From an MSNBC interview today with Sen. Charles Grassley (R-Iowa), who’s slamming the Obama administration for its recent release of Bush-era memos justifying various methods of torture on suspected terrorists:

You never tell your enemy what you know or what you’re going to do, and this is an example. Regardless of the fact that there may have been hints about this in various news publications, it’s official now that this is what the United States does or doesn’t do, and it gives our enemies a chance to be appropriately informed and appropriately prepared for being prisoners of the United States. And so we’re telling the world what we do. And so any information you hope to get from  prisoners, you aren’t going to get.

It’s interesting to note that about an hour before Grassley made these comments, Sen. John McCain (R-Ariz.), himself a subject of wartime torture, reiterated his view that the information Grassley fears will be lost is worthless anyway.

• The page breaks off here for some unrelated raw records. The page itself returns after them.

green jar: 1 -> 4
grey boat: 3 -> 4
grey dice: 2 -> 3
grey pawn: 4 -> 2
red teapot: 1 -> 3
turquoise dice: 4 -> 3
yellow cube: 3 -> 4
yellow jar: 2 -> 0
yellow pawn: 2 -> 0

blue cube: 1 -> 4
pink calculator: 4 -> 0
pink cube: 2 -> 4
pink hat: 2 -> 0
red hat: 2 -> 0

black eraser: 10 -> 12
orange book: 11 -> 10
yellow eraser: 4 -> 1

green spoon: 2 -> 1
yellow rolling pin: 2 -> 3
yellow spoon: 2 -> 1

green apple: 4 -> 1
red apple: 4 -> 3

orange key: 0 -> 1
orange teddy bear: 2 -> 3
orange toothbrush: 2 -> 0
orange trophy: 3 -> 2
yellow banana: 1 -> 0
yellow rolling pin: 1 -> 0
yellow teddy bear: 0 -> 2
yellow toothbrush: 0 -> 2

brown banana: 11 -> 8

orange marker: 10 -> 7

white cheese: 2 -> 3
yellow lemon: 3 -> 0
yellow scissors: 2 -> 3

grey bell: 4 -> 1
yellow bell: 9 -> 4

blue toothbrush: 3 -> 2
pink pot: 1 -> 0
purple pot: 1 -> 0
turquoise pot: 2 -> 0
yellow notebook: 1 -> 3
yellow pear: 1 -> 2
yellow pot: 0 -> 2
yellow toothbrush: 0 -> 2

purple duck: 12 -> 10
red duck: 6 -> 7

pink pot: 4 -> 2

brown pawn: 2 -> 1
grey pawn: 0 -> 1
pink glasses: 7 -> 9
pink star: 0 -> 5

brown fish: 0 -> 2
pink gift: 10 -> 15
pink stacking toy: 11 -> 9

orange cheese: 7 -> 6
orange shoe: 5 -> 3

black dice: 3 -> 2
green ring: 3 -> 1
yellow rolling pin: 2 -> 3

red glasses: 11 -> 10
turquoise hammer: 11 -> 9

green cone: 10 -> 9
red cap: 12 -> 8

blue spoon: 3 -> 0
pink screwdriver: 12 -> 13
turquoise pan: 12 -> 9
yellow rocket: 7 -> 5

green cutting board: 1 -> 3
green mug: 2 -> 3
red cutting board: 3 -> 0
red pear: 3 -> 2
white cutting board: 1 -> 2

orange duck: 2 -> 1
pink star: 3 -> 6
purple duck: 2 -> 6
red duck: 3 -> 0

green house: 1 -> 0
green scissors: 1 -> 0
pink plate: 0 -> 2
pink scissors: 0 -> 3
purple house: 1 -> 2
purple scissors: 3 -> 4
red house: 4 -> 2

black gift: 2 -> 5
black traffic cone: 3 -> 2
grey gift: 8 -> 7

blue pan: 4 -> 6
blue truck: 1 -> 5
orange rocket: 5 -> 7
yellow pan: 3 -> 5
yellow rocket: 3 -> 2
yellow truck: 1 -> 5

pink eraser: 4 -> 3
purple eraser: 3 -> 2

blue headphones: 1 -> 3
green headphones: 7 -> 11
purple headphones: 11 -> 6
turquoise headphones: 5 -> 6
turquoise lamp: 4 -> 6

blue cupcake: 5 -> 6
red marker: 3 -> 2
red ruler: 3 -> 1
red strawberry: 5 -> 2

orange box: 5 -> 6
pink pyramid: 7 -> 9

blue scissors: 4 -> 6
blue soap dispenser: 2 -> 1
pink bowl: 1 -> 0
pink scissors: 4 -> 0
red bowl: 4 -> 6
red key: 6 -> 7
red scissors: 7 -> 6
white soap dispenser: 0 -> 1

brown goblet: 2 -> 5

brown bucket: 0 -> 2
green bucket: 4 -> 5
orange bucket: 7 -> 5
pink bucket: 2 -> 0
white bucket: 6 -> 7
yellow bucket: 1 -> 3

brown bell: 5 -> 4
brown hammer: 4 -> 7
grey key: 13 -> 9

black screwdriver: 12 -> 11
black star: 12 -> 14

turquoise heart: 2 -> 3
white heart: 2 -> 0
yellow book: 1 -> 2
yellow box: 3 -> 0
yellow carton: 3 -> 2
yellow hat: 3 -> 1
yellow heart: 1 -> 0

I can assure you that once enough physical pain is inflicted on someone they will tell that interrogator whatever they think they want to hear.

Comments

2 Comments

al
Comment posted April 24, 2009 @ 11:52 am

Which is why interrogation does not depend on the infliction of physical pain. The whole purpose is to gain ACCURATE intelligence, not to be told what the subject THINKS you want to hear. Interrogation depends on the subject believing in his entire being that you can/will do something for which he is completely unprepared: something unknown and scary, something which shakes him loose of his predetermined moorings.
“…I'll never talk, they can't make me. But I didn't know they would do THAT…”
Interrogation doesn't work if it hurts, it works if it's scary.


al
Comment posted April 24, 2009 @ 6:52 pm

Which is why interrogation does not depend on the infliction of physical pain. The whole purpose is to gain ACCURATE intelligence, not to be told what the subject THINKS you want to hear. Interrogation depends on the subject believing in his entire being that you can/will do something for which he is completely unprepared: something unknown and scary, something which shakes him loose of his predetermined moorings.
“…I'll never talk, they can't make me. But I didn't know they would do THAT…”
Interrogation doesn't work if it hurts, it works if it's scary.